NOTE: This is a single-section Summary & Analysis of David Hume’s Dialogues Concerning Natural Religion. SparkNotes also offers a full Guide for this title that offers an 11-section Summary & Analysis of Dialogues Concerning Natural Religion.

Summary

Dialogues Concerning Natural Religion is a series of discussions about the rationality of religious belief between the fictional characters Cleanthes, Philo, and Demea. Demea represents religious dogmatism and insists that we cannot come to know the nature of God through reason. Philo, the philosophical skeptic, agrees with Demea that God is incomprehensible but insists that he might be morally corrupt. Cleanthes argues that we can know about God by reasoning from the evidence we find in nature.

Demea argues that although God clearly exists, we cannot know his nature, because God’s nature is beyond the capacity of human understanding. Philo seems to agree with him. Demea goes on to explain that God is the First Cause, meaning that the world operates on a system of cause and effect, so there must be an original cause to have started the world in motion, and that First Cause is God. But this still tells us nothing about God’s nature, which Cleanthes insists we can learn by examining nature. Cleanthes states that the only rational argument for God’s existence is one based on experience. The design and order of nature reveal that there must be an intelligent designer, or creator, whose intelligence resembles our own. Cleanthes also states that things that are very familiar and present to us need no reason to establish their truth, such as the knowledge that food nourishes the body.

Philo disagrees with Cleanthes and argues that just because the world is ordered, there is no reason to believe that this order is a result of intelligent design. He explains that the example of the design of the universe supposes an acceptance of cause and effect, which in turn supposes that the future will resemble the past. However, since there is nothing with which to compare our situation, we cannot assume the necessary connection based on past experience or other examples. Philo goes further, claiming that even if God is an intelligent designer, this fact does not explain why nature has order. Finally, even if the argument from design were valid, nature does not provide us with any knowledge about God other than that he designed it.

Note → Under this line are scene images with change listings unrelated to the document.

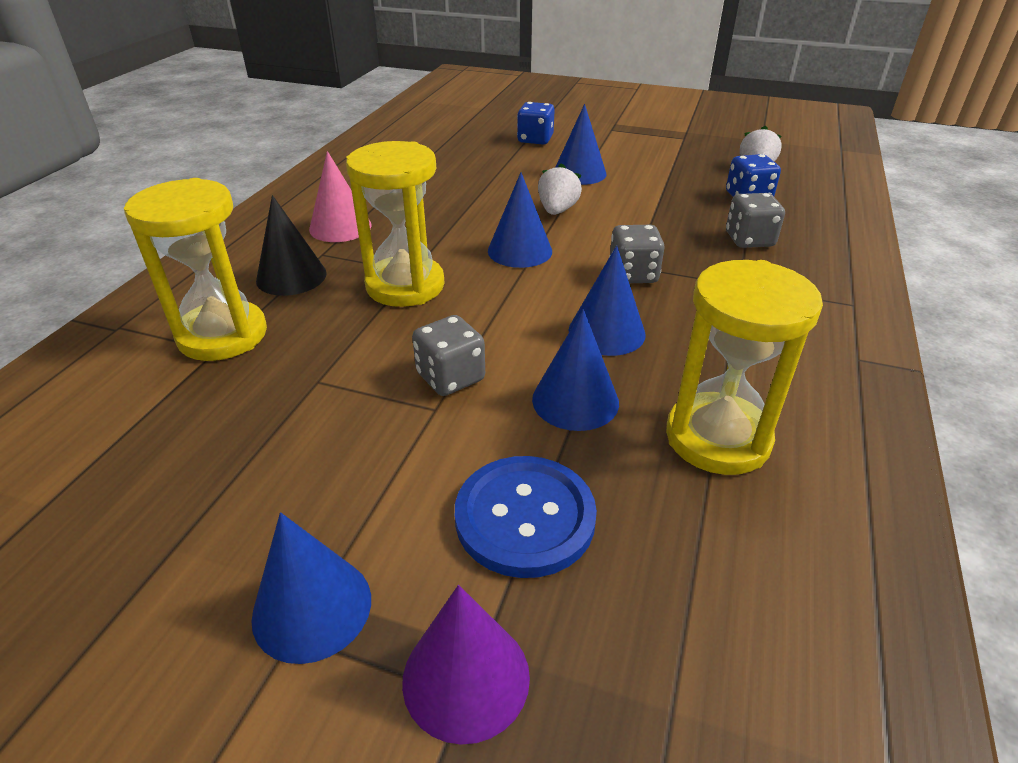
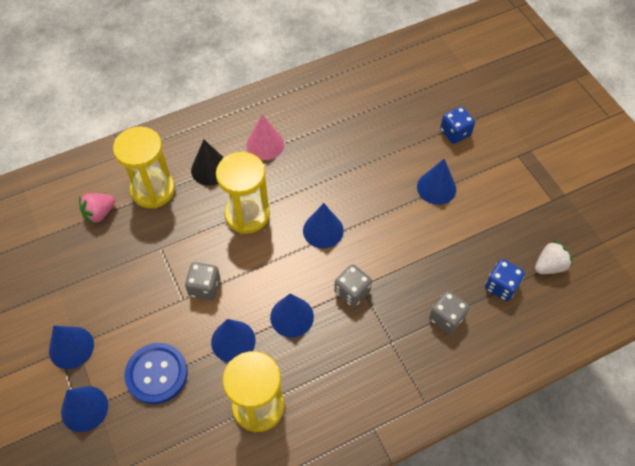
camera: 45 degrees right, 20 degrees up
(150, 406) = (99, 213): none -> pink strawberry
(466, 677) = (84, 408): purple cone -> blue cone
(557, 210) = (380, 212): white strawberry -> none

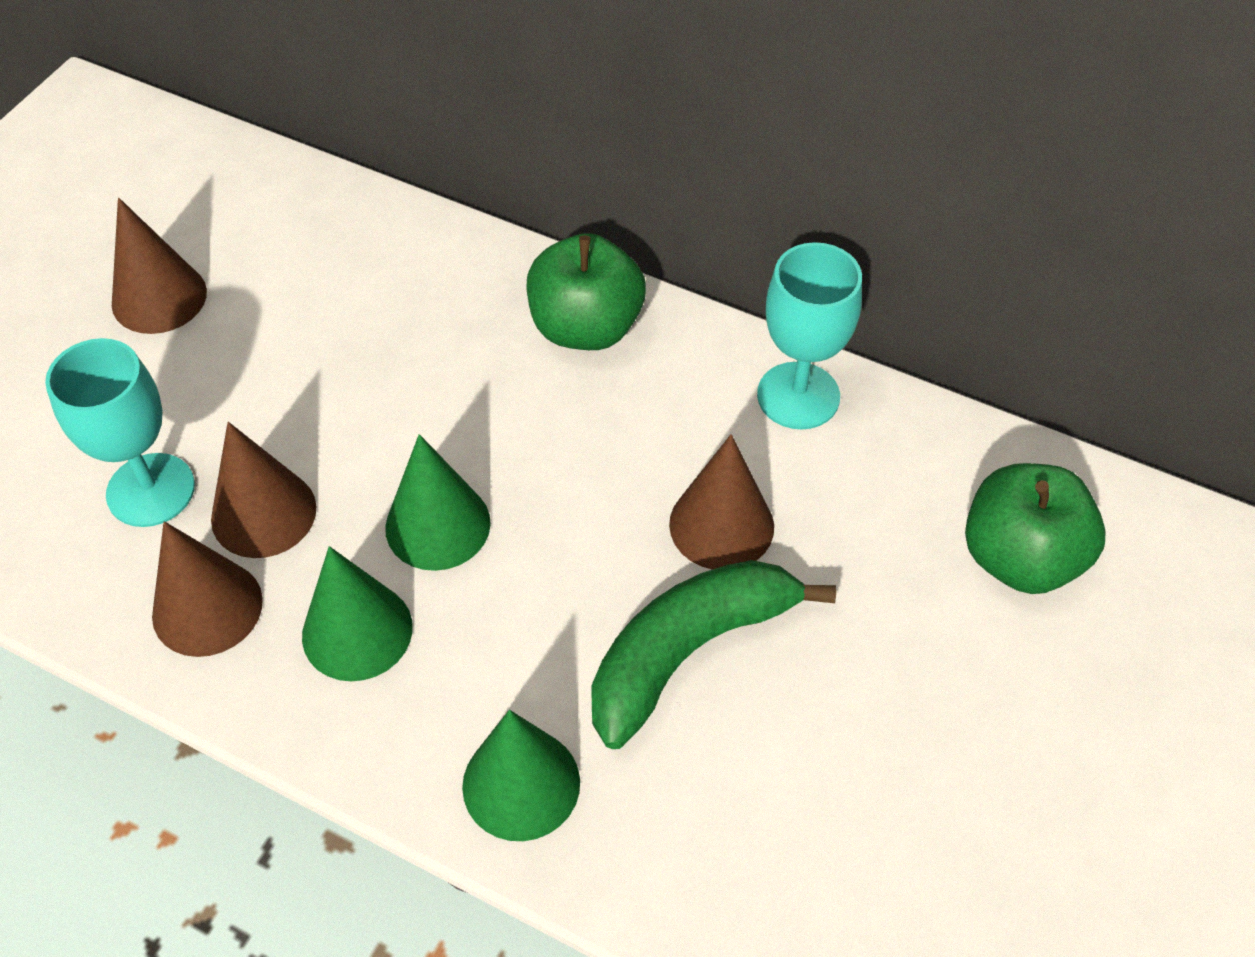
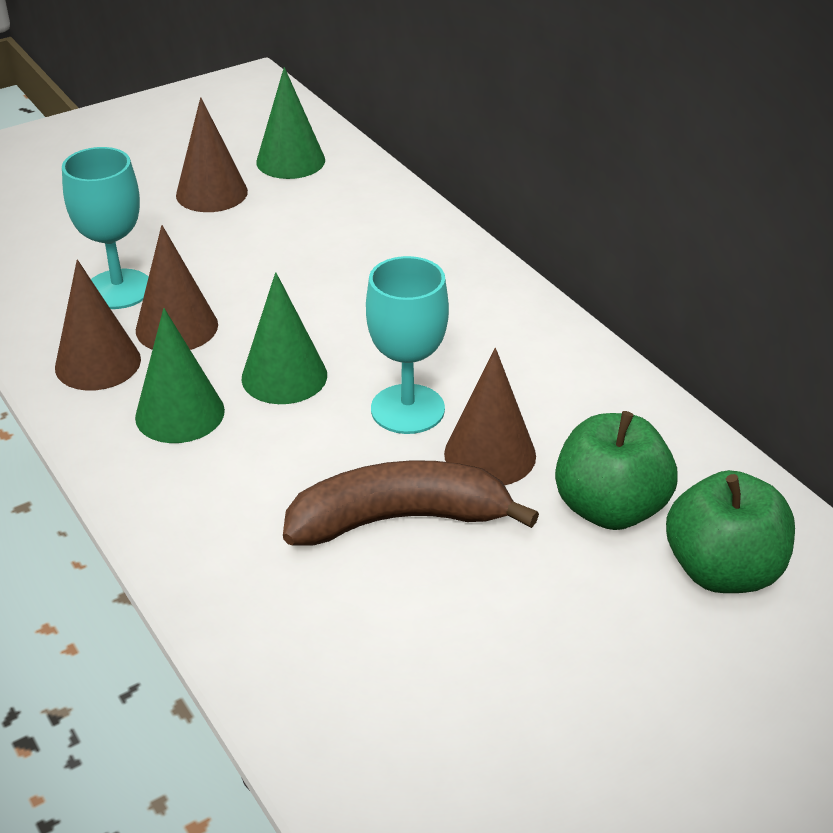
camera: 30 degrees right, 15 degrees down
(521, 784) = (213, 545): green cone -> green cone (290, 161)
(586, 327) = (486, 304): green apple -> green apple (610, 508)
(688, 651) = (399, 519): green banana -> brown banana
(798, 396) = (618, 400): turquoise goblet -> turquoise goblet (407, 409)

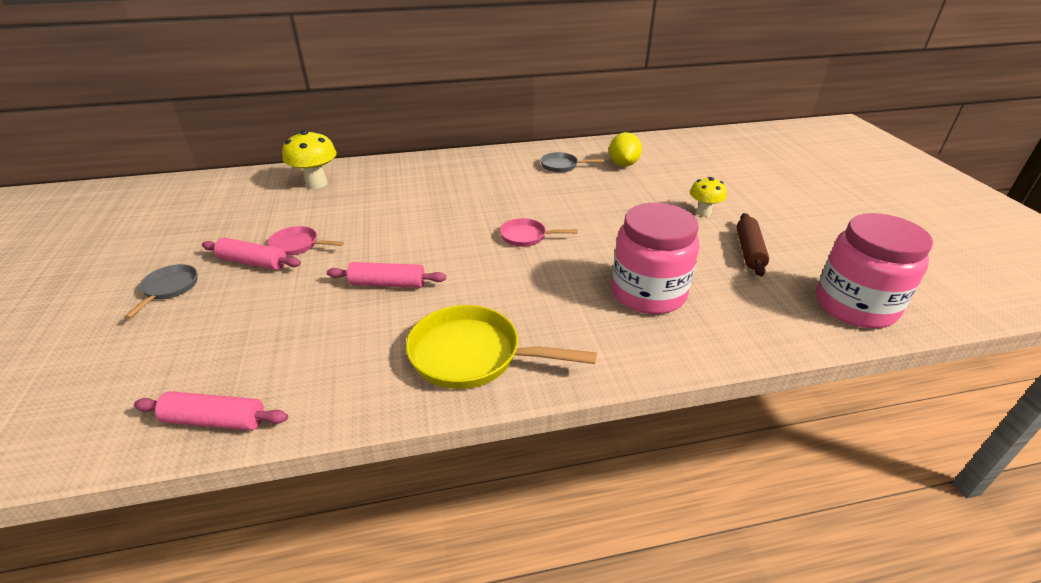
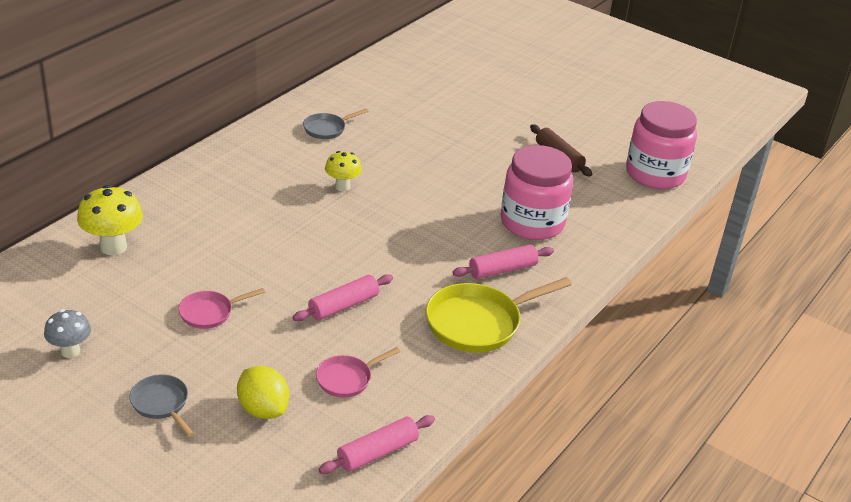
camera: 45 degrees left, 0 degrees up
(190, 230) = (70, 351): none -> grey mushroom
(253, 262) = (196, 346): pink rolling pin -> pink rolling pin (502, 270)
(526, 236) = (392, 215): pink pan -> pink pan (347, 379)
(623, 164) = (378, 106): yellow lemon -> yellow lemon (263, 409)
(703, 213) = (495, 134): yellow mushroom -> yellow mushroom (342, 187)

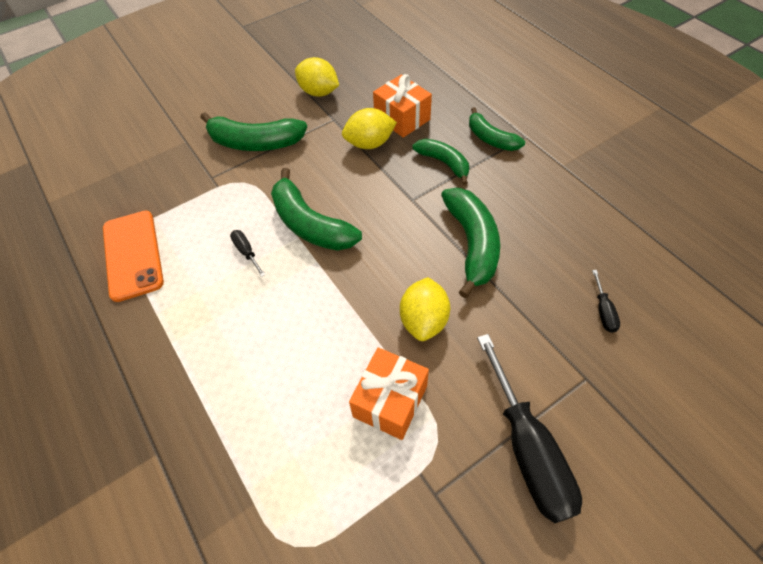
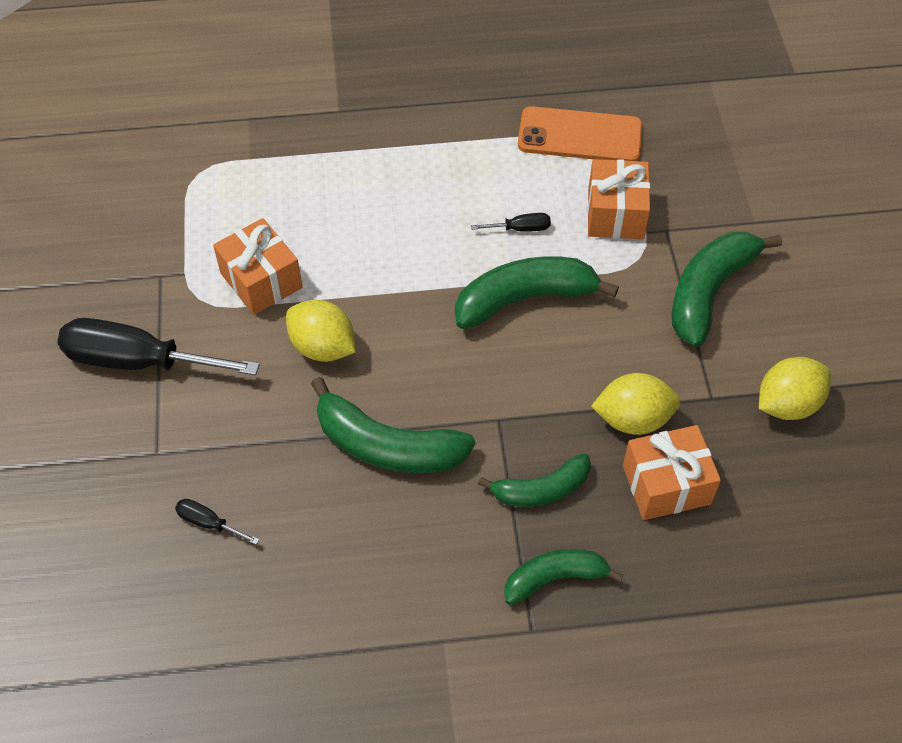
camera: 115 degrees right, 0 degrees up
(208, 206) = (615, 214): none -> orange gift
(369, 144) = (633, 419): yellow lemon -> yellow lemon turned 75 degrees clockwise

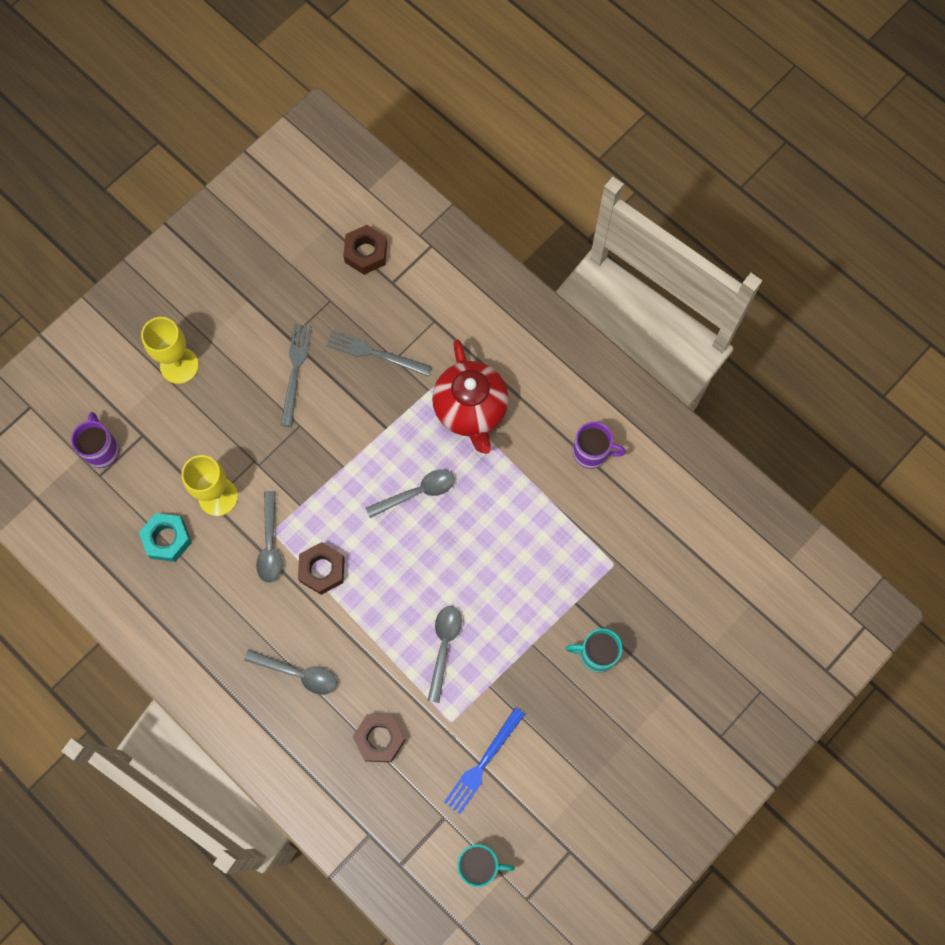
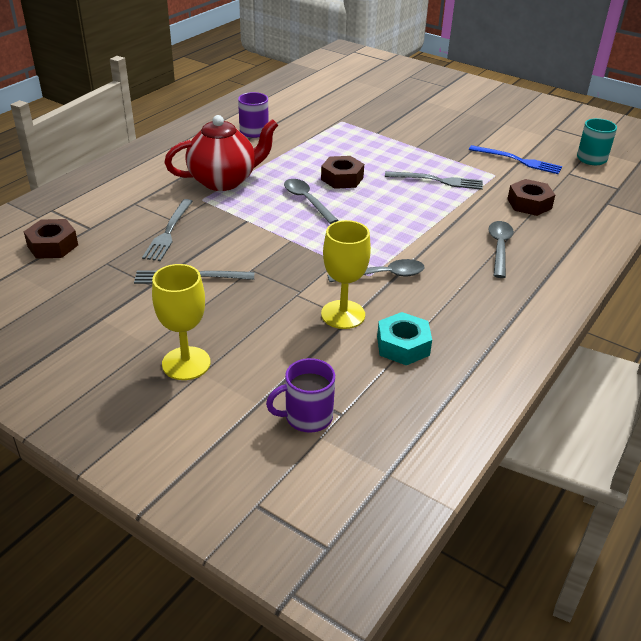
camera: 100 degrees left, 35 degrees down
(322, 570) = (397, 243): brown nut -> brown nut (342, 178)
(444, 647) = (437, 181): grey spoon -> grey fork
(596, 654) = (412, 124): turquoise mug -> none

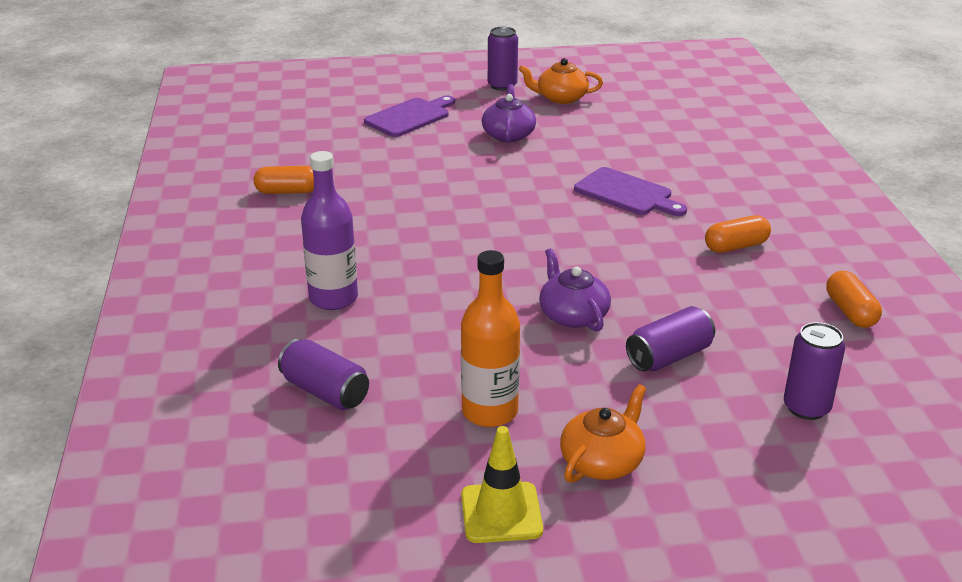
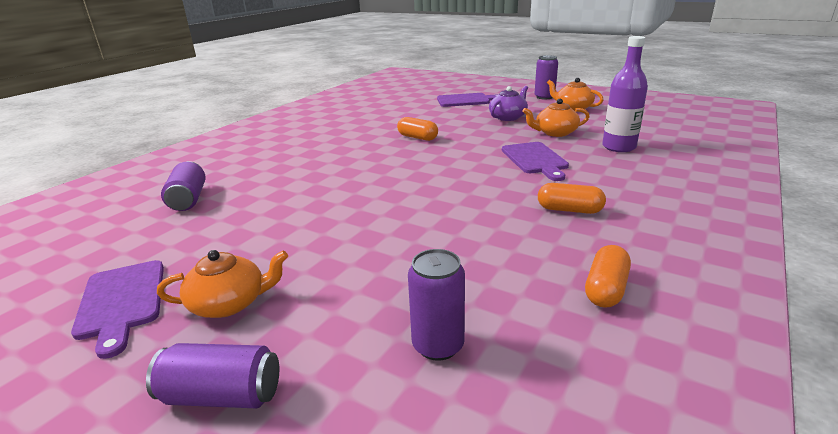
camera: 40 degrees right, 5 degrees down
(288, 191) = (348, 116): orange capsule -> orange capsule (417, 137)
(333, 298) = (278, 161): purple bottle -> purple bottle (618, 147)
(490, 411) = (233, 242): orange bottle -> none
(501, 513) = (121, 302): yellow traffic cone -> purple cutting board
(573, 315) = (379, 211): purple teapot -> none
(594, 146) = (555, 132): none -> orange teapot
(669, 356) = (395, 258): purple can -> purple can (222, 395)

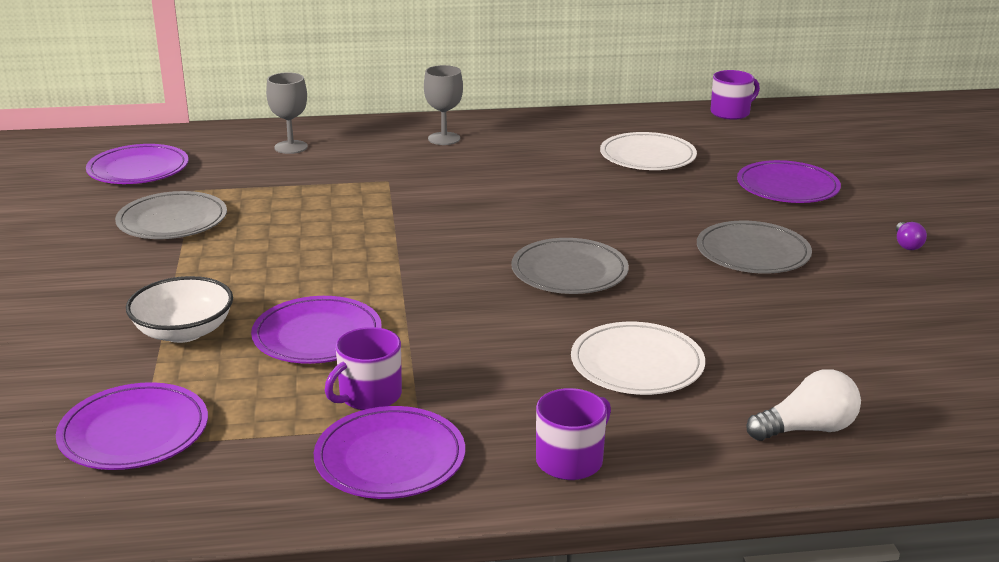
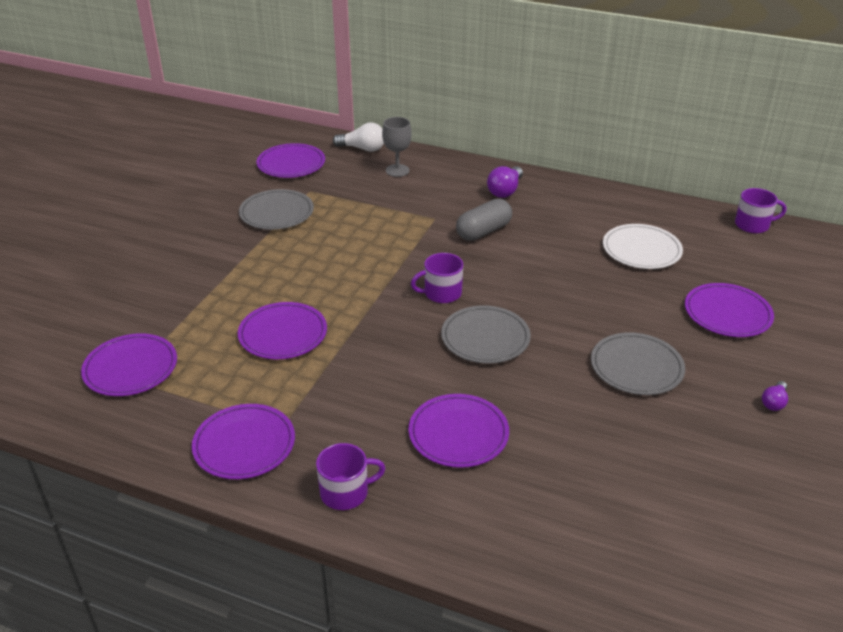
camera: 30 degrees right, 10 degrees up
(184, 332) = (213, 303): white bowl -> none
(369, 395) = (272, 392): purple mug -> purple mug (441, 293)
(444, 139) = (505, 191): grey goblet -> purple light bulb
(460, 179) = (483, 231): none -> grey capsule
(637, 364) = (458, 434): white plate -> purple plate
(807, 429) = (524, 536): white light bulb -> white light bulb (362, 149)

Philo next turns his attention to God’s possible moral attributes and whether we can discover these by examining nature. Together, Demea and Philo explain that the world is filled with evil. Philo says that if there is so much evil, there cannot be a God who is completely beneficent, or else he would have eliminated evil. If he cannot eliminate evil, he cannot be all-powerful. If he is unaware of the evil, he cannot be all-knowing. If nature itself provides evidence of God’s nature, then we must conclude that he doesn’t care about us at all and is therefore morally ambiguous. Demea leaves the room, upset by these claims.

Although Philo has successfully torn down Cleanthes’ argument from design, Philo finishes the dialogue by declaring that the ordered world obviously has some intelligence behind it and that this intelligence does in fact resemble human intelligence. His real disagreement, he claims, concerns how strong this resemblance really is. He then attacks religious dogma as both morally and psychologically harmful. The most rational position, he says, is a philosophical belief in some unknowable higher power. Finally, Philo tells Cleanthes that philosophical skepticism is the only proper route to true Christianity because it forces us to rely on faith instead of the false connection between reason and theism.

Analysis

Hume clearly intends to point out that the question of God’s existence and the supposed religious origin of morals are in fact two different issues and that a positive stance on the first issue does not necessarily confirm the second. The true question is whether enough evidence exists in the world to prove that there is an infinitely good, wise, and powerful God from which morality naturally springs. Philo argues that there is not, and his explanation that the existence of evil poses a problem for this view of God is worth considering seriously. It seems impossible that an all-good, all-powerful, and all-knowing God could exist in a world as painful as ours. However, Cleanthes’ position also seems cogent. We don’t need to justify the existence of things that are universal truths. For example, we cannot prove that motion exists without referring to an example of motion itself. If both man and the universe exhibit form and order, we may logically consider that a similar intelligence lies behind both. However, from that claim we could argue that this intelligence, or God, possesses both good and evil, as man does.